Last week the Supreme Court issued its long-awaited opinion in Janus v. AFCSME. It held that requiring public sector employees to pay fair share fees to unions violates the First Amendment. A fair share fee (sometimes called an agency fee) is a fee that non-union members must pay to the union to cover the expenses incurred by the union while representing an employee in collective bargaining and related matters. Fair share fees were often required under state law, despite the employee opting not to join the union, because unions have a legal obligation to represent all employees within the bargaining unit, regardless of whether the employee is a member of the union. These laws became common after the Supreme Court issued its 1977 opinion Abood v. Detroit Board of Education, which held that fair share fees were constitutional and maintained labor peace by preventing “free riders.”

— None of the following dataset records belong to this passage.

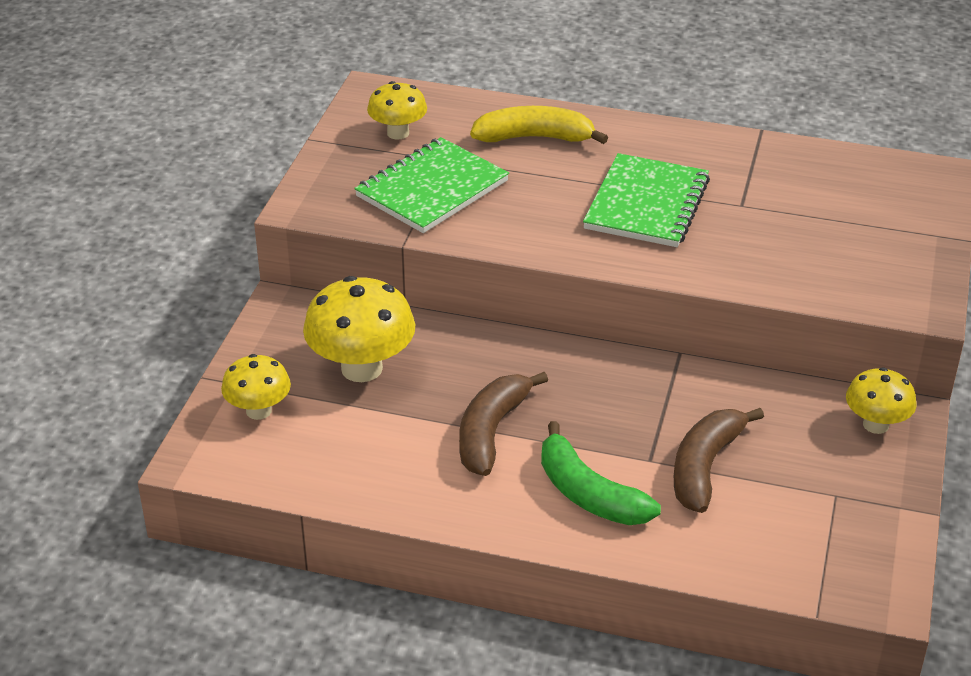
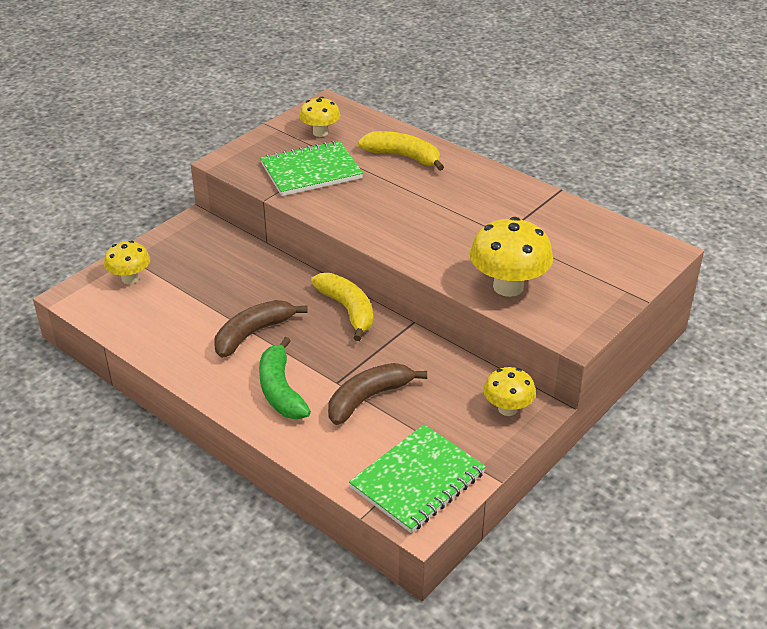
camera: 25 degrees right, 0 degrees up
(362, 368) = (209, 272): yellow mushroom -> yellow mushroom (508, 287)
(587, 363) = (348, 310): none -> yellow banana
(646, 204) = (439, 216): green notebook -> green notebook (417, 480)

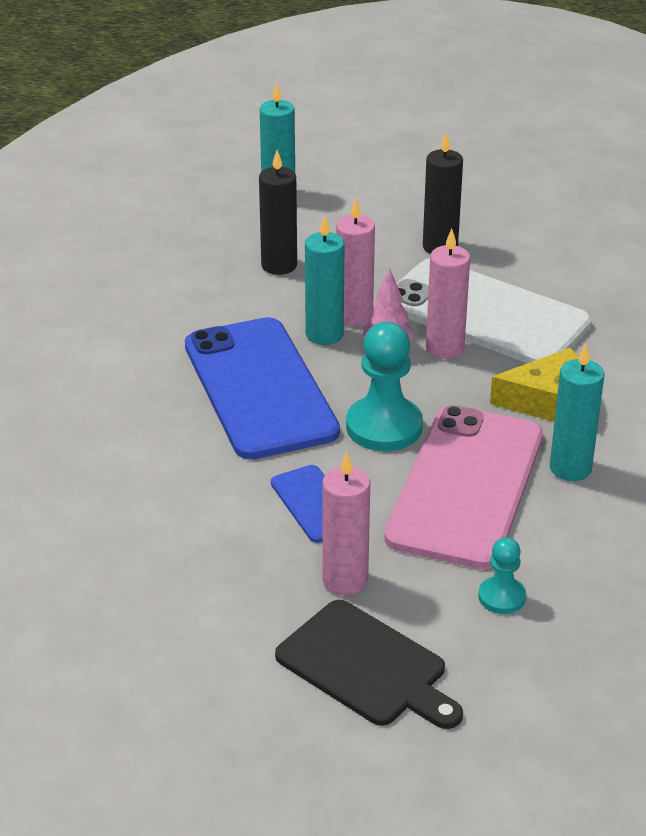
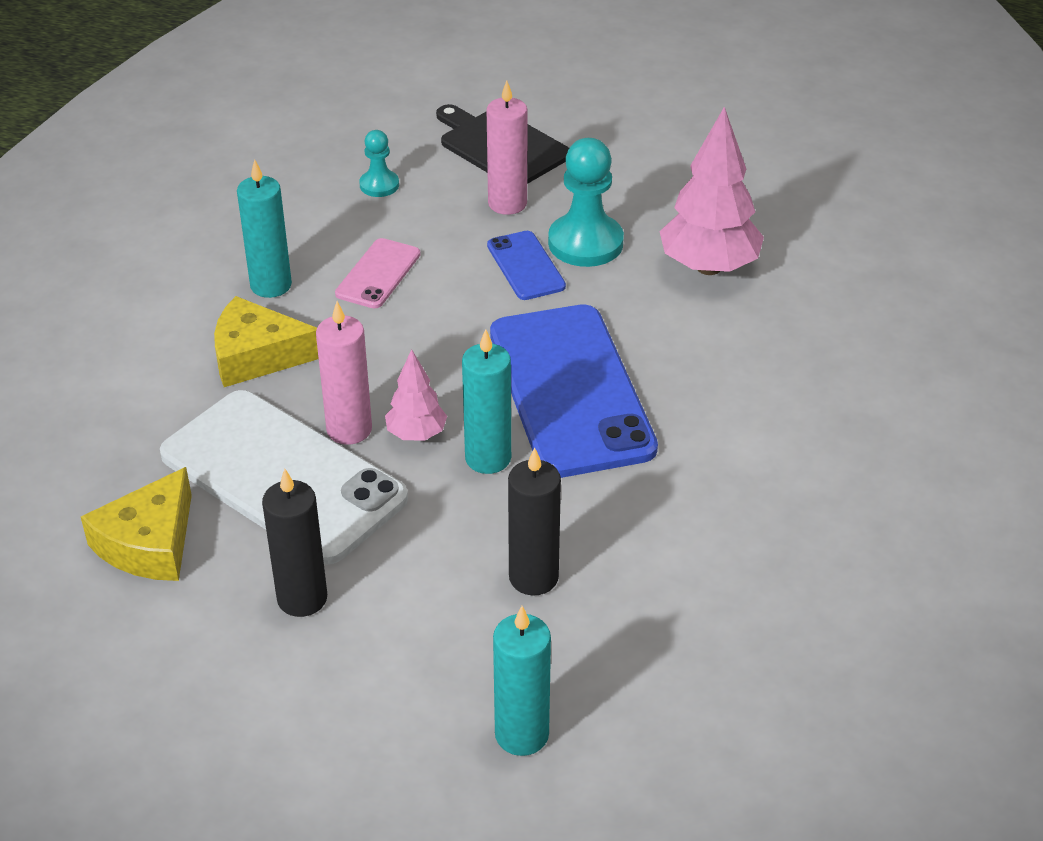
camera: 175 degrees left, 5 degrees up
(119, 514) = (709, 267): none -> pink tree
(354, 316) = (447, 484): pink candle -> none
(384, 427) = (443, 338): turquoise pawn -> turquoise pawn (585, 243)
(466, 486) = (378, 274): pink phone -> pink phone, size x0.47
(564, 270) = (149, 543): none -> yellow cheese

In recent years, there have been increasing challenges to the constitutionality of fair share fees and the validity of Abood. Back in 2014, we discussed the Supreme Court’s ruling in Harris v. Quinn. The Court in Harris began to question the validity of Abood and its supporting rationale. As we noted, the Court came close to overruling Abood but ultimately decided Harris on its specific facts. It held that collection of the fair share fees in the specific context (personal assistants in Illinois) violated the First Amendment. In 2016, another challenge of fair share fees made it to the Court, only for Justice Scalia to die after oral argument, leaving a 4-4 split decision.

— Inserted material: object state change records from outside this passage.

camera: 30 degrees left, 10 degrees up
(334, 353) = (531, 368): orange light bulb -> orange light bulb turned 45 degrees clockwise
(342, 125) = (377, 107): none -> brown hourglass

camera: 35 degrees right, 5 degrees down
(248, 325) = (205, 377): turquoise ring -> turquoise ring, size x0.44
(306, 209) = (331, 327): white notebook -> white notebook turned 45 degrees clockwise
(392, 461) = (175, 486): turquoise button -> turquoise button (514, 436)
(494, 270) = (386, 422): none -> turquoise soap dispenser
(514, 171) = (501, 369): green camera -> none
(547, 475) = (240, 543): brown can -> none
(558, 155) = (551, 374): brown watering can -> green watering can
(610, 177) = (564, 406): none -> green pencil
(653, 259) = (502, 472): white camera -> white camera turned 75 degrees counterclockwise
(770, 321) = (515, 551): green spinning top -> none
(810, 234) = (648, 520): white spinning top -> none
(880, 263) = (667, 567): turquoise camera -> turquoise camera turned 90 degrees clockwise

With Justice Gorsuch now on the bench, as was foreshadowed in Harris, the Court ruled that fair share fees violate public sector employees’ right to free speech. As a basic premise, the Court recognized that the right to free speech includes the right to refrain from speaking at all. Thus, “[c]ompelling individuals to mouth support for views they find objectionable violates the cardinal constitutional command, and in most contexts, any such effort would be universally condemned.” Accordingly, forcing employees to pay fair share fees (i.e., compelling employees to speak when they may otherwise remain silent) violates the First Amendment. Finally, the Court overruled Abood, dissecting and dismantling its labor peace and free rider justifications.
The end result of the Court’s holding is clear: “States and public-sector unions may no longer extract agency fees from nonconsenting employees. . . . Neither an agency fee nor any other payment to the union may be deducted from a non-member’s wages, nor may any other attempt be made to collect such payment, unless the employee affirmatively consents to pay.” The Court recognized that the loss of these payments would cause unions to “experience unpleasant transition costs in the short term,” but it did think that such a challenge justified continued constitutional violations. Rather, it pointed out that such a disadvantage must be weighed against the considerable windfall that unions received in fair share fees in the 41 years after Abood.
Surely there will be questions that follow. Will unions continue to participate in public sector workforces? Is there a process for employees who now want to opt out of union membership? Do public sector employers now negotiate separately with non-union members? All of these questions may take time to resolve and consultation with legal counsel.